El equipo de Embarca: de izquierda a derecha, Gonzalo Innocenti, Belén Fernández, Valentina Terranova y Maximiliano Campanella.

“Hemos invertido más de 600.000 dólares y un dato interesante es que desde que comenzó el fondo de inversión, entre las 14 startups han generado 150 nuevos empleos y han facturado más de 5 millones de dólares”, subraya.

¿Cómo se maneja un fondo de inversión?

“Los fondos de inversión duran 10 años en total. Son inversiones ilíquidas y de largo plazo”, explica Valentina Terranova. “Los primeros 4 o 5 años se destinan al período de inversión y los últimos 5 o 6, cuando las compañías crecen, comienza el proceso de salida (se concreta si la compañía se vende o si sale a la bolsa y es posible recuperar el dinero por las acciones adquiridas).

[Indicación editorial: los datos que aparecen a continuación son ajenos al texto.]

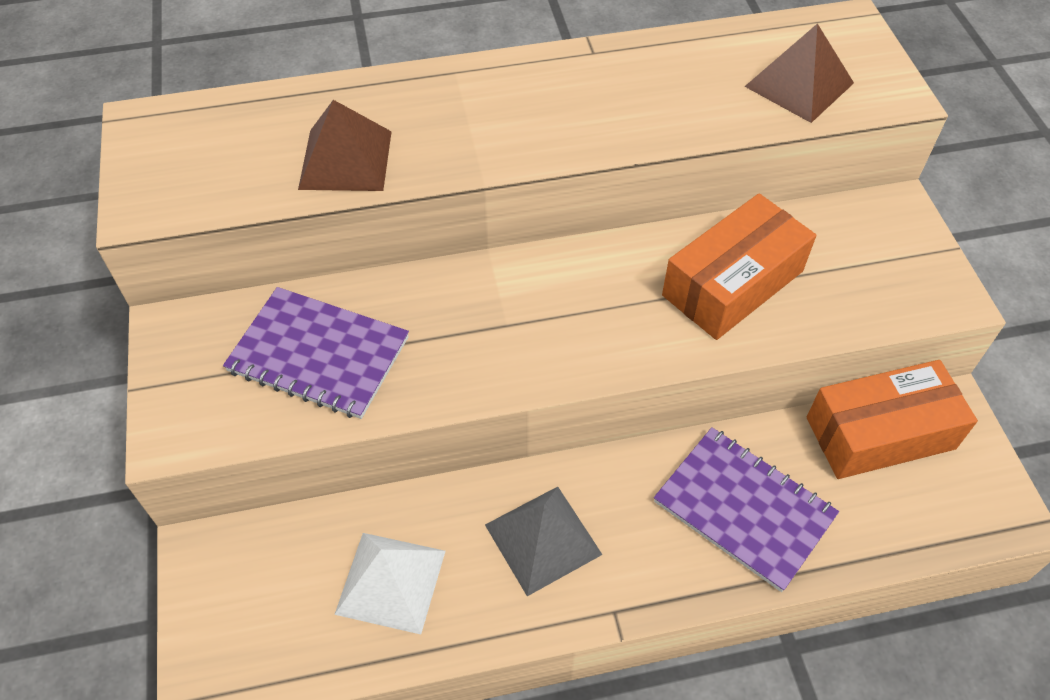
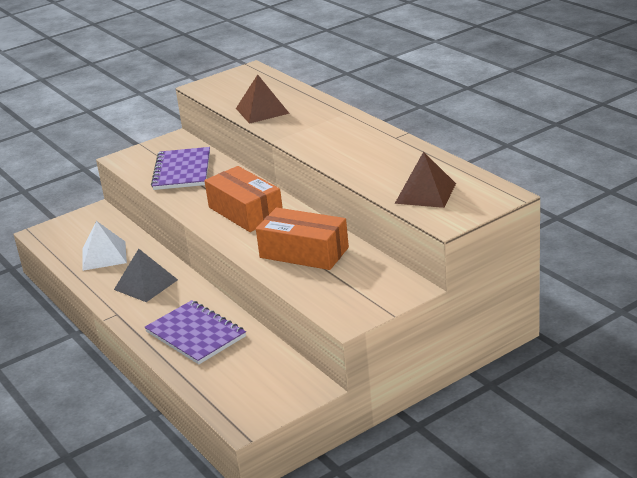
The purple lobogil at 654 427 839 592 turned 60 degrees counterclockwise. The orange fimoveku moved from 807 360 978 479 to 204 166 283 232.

De todos modos, hay posibilidades de extender el fondo si los inversionistas acceden.

Son inversiones de riesgo ya que se apuesta a empresas pequeñas, startups que comienzan con equipos de trabajo de 2 o 3 personas con una idea innovadora. Invertimos en las personas con potencial para llevar adelante grandes proyectos, escalables globalmente.

Desde Embarca no cobramos dividendos ni generamos ingresos por facturación, sino que compramos acciones. Parte de nuestro trabajo es entrar en un estadio temprano, confiar en las empresas en las que invertimos, conectarlas con otros fondos, ayudarlas a armar sus presentaciones y rondas de inversión”, destaca.

Contexto y proyecciones

Al consultarle a Valentina por la situación que vivimos, señala: “Desde que comenzó la pandemia, varias áreas digitales, principalmente las de educación, fintech, e-commerce y software para pymes avanzaron en nuevos caminos y generaron grandes oportunidades de negocio. Vemos que los proyectos que tienen que ver con el turismo han sido los más golpeados.

Creemos que el 2021 es un año para seguir apoyando a aquellas startups con mayor potencial de escala y crecimiento con el fin de levantar rondas de inversión y conquistar nuevos mercados. Si bien esta debería ser una etapa más fácil, ya que contamos con resultados concretos luego de años de trabajo, estamos en un contexto difícil, de mucha incertidumbre a nivel macroeconómico. Esperamos que pronto haya más aceleradoras, en la región somos los únicos y hay mucho por hacer. Esto recién empieza”, asegura.